Adding metadata to your web links

In the next section about Universal Links, you will learn what Universal Links are and how you should implement them in your application. Enabling Universal Links benefits your Spotlight search ranking and visibility because Spotlight can associate web resources that Apple's bots can crawl with the items you add to the Spotlight index. To associate Universal Links and your locally indexed items with each other, you should set the contentUrl that matches the web resource for a local item on your search attributes objects.

Doing so allows Apple to display search results for your app as public, and it can even show your Universal Links in Safari's search results. This means that it will be even easier for your users to discover and use your app. More importantly, if you associate a contentUrl with an indexed item, your app is also shown to people who don't have your app installed. That fact alone should persuade you to make sure that your app has online resources that mirror the public content in your app.

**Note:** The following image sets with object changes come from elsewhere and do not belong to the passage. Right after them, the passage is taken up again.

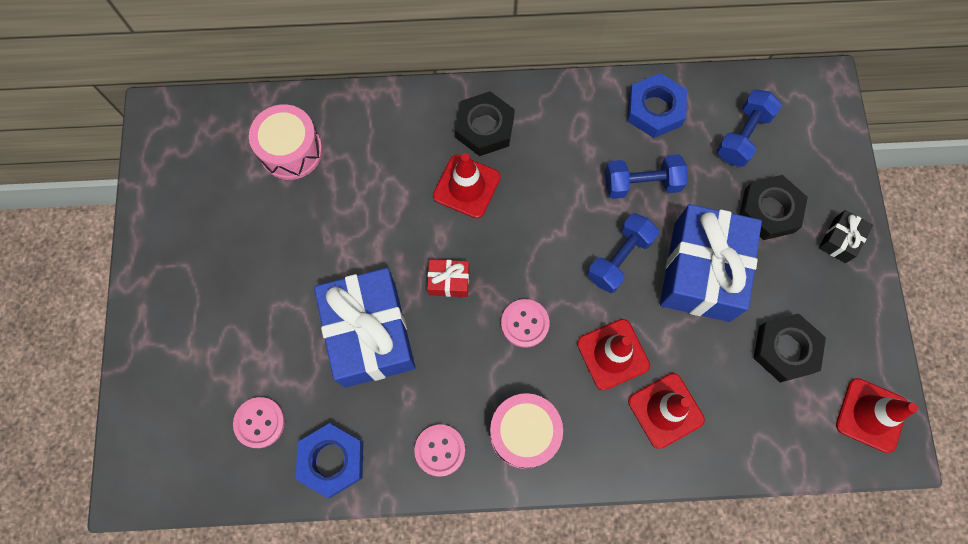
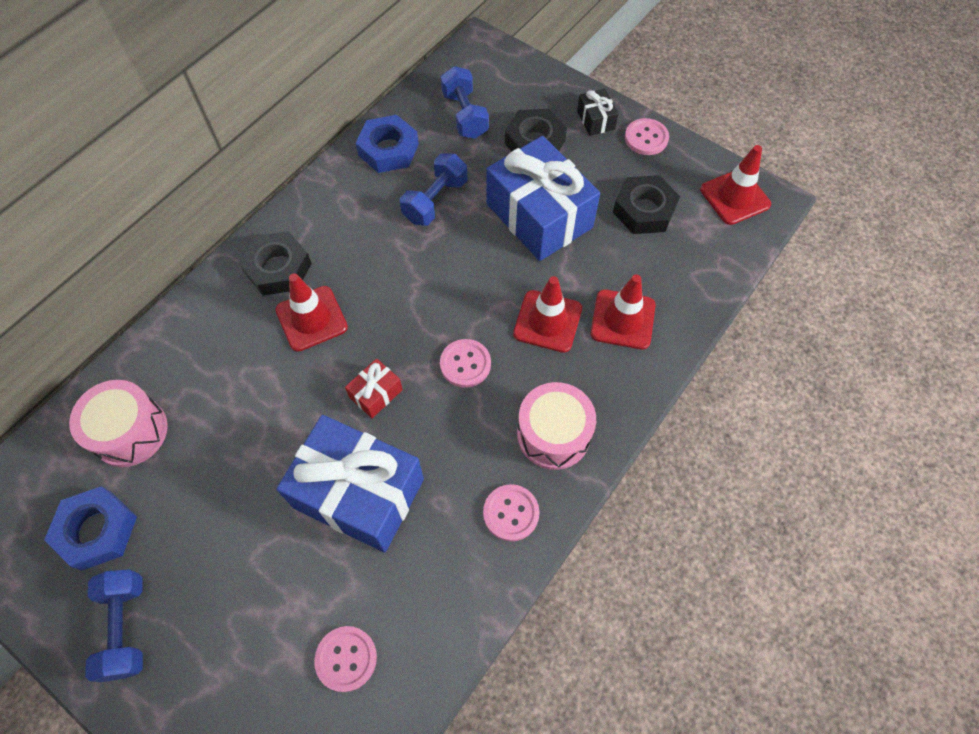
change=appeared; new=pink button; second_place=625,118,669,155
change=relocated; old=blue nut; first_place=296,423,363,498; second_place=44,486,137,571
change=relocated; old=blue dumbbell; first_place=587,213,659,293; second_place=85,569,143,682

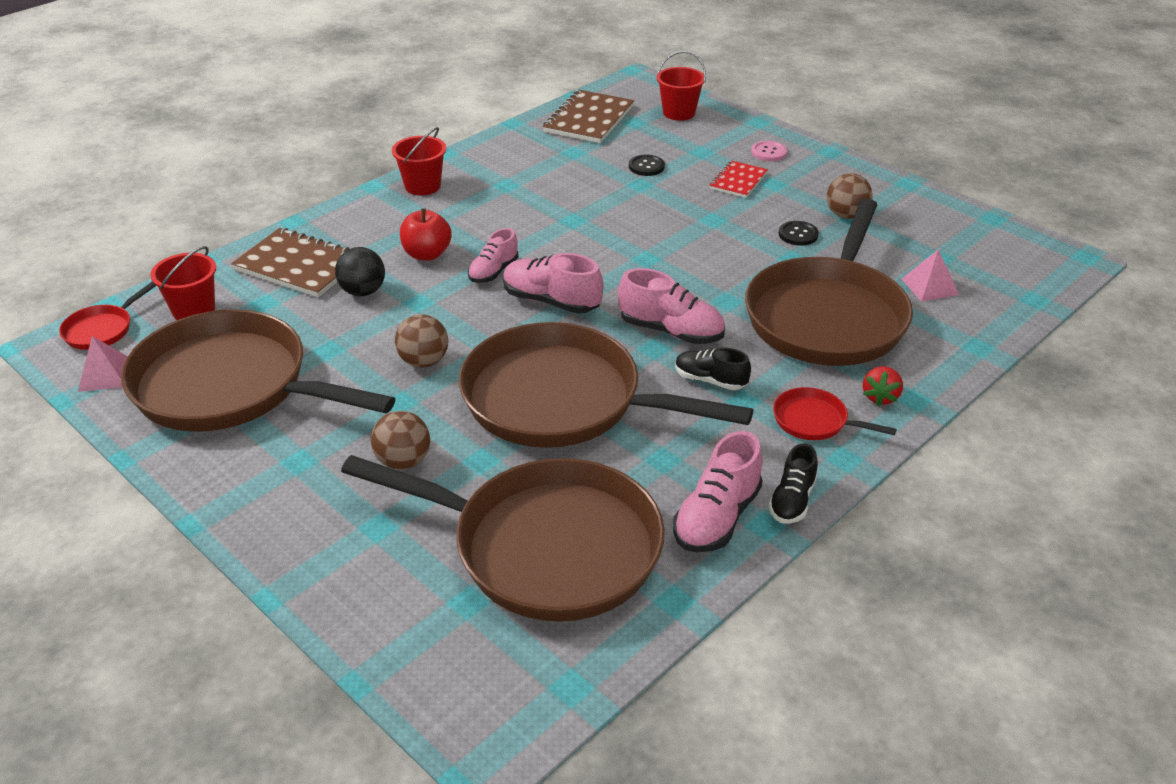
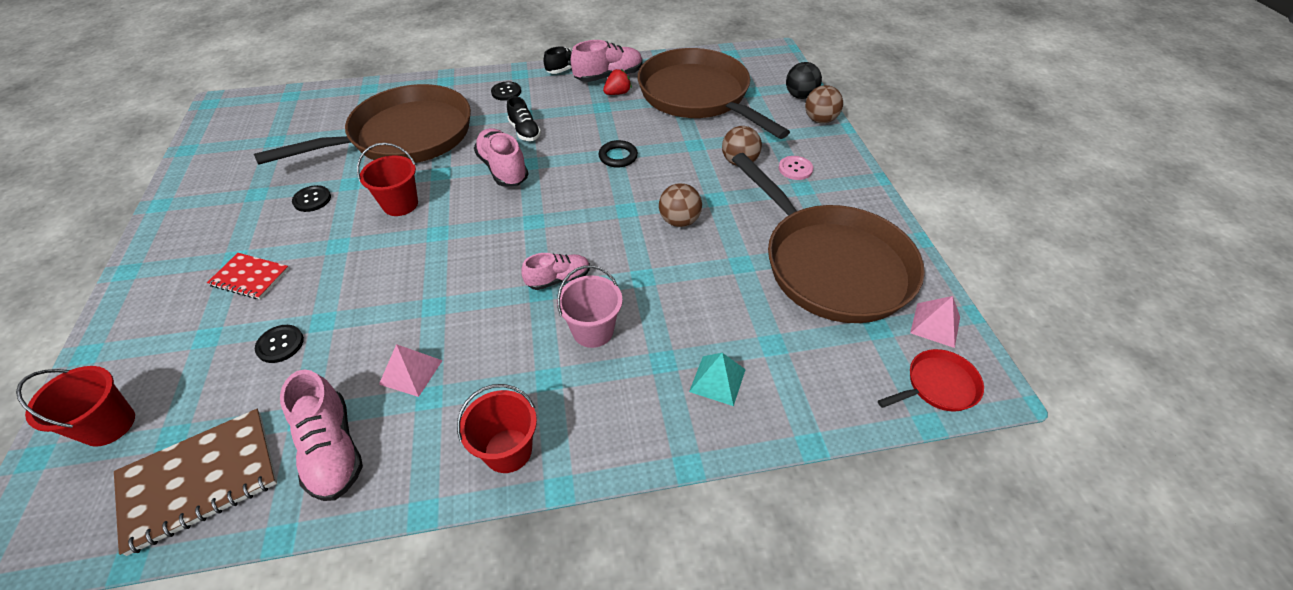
change=relocated; old=red bucket; first_place=150,246,216,320; second_place=357,143,418,216
change=relocated; old=black ball; first_place=335,247,385,296; second_place=786,62,822,99
change=relocated; old=pink shoe; first_place=503,253,604,313; second_place=280,369,363,501
change=relocated; old=pink button; first_place=751,141,787,161; second_place=779,156,813,180
change=relocated; old=brown ball; first_place=827,173,873,219; second_place=805,85,843,124
change=relocated; old=red strawberry; first_place=863,366,903,406; second_place=603,69,632,95
change=relocated; old=pink pyramid; first_place=902,249,959,302; second_place=379,344,443,397
change=exchanged; old=brown notebook; new=turquoise pyramid; first_place=231,228,349,298; second_place=689,353,746,406
change=exchanged; old=red apple; new=pink bucket; first_place=400,208,452,260; second_place=557,265,623,348
change=exchanged; old=brown pan; new=black ring; first_place=459,322,753,448; second_place=599,140,638,168
change=exchanged; old=red pan; new=black button; first_place=773,387,897,440; second_place=491,81,521,101
change=spun; old=red notebook; first_place=709,160,768,198; second_place=207,253,289,299; degrees=45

Once you've decided to add content URLs to your content, it's essential that you add proper, structured metadata to your web pages. If your web page has well-formatted metadata available, Spotlight will index your app's contents even if you don't manually add it. This is because Apple continuously crawls the marketing and support URLs you advertise within the App Store.

For Apple's bot to be able to discover the URLs your app can handle, it checks whether there is a Smart App Banner implemented on your web page. The Smart App Banner is visible to people who visit your website. If they already have your app installed, the banner will prompt the user to view this content in your app. If you've added a URL to the banner that your app can handle, Apple's bot can discover this link and associates it with your app.

You should always make sure that you add useful metadata to your web content. When you manually index content, you can set properties on the indexed item's attributes set to represent your data. On the web, you can't create an attribute set, so you need to embed the metadata in your page's HTML markup. If your web page contains Open Graph metadata, Apple's bots will understand how to read that metadata. Even though Open Graph metadata is a great start, Apple recommends that you implement richer and more fine-grained data for your websites.

To do this, it's recommended that you implement metadata as specified in the schema.org standards. These standards provide definitions for a wide range of different entities. For instance, you can express a product rating, pricing, or a business address through schema.org definitions of these entities.

If you've implemented metadata for your app, or if you want to make sure that Spotlight can index your contents, you can use Apple's verification tools for searching. Go to https://search.developer.apple.com to paste in your website's URL and verify that everything can be indexed as you expected.

Having a complete set of metadata positively impacts your rating. An obvious reason is that it's better because more information means more matches for a search query. However, a different reason is that, if a user sees a search result that provides a lot of information at a glance, it's easier for them to decide whether a specific result is relevant to them.

This quick assessment of relevancy up front makes sure that whenever a user selects a result for your app, they know for sure that they want to interact with that item. Apple measures this form of engagement to ensure that results that are tapped often and are used longer are pushed to the top.

A topic that is directly related to this is the concept of keyword stuffing. When optimizing for a search, it can be tempting to stuff a lot of keywords into your contents. Doing this will not positively impact your ratings in Spotlight. The reasoning behind this is that keyword-stuffed results will often look like spam. The preview won't be a coherent preview of contents, but it will look as if somebody tried to put as many relevant words together as they could. A result that looks poor is less likely to be tapped by a user and will be pushed down in the rankings eventually.

If users do end up tapping a keyword-stuffed item, it's unlikely that they will find what they were looking for. Often, this means that the user exits your app after just a couple of seconds, and this negatively impacts your result rating.

In other words, add as much metadata as you reasonably can, but ensure that any data you add is relevant, authentic, and exists in your app. A good preview in Spotlight and a matching experience in your app is the best way to for apps to rank highly in Spotlight.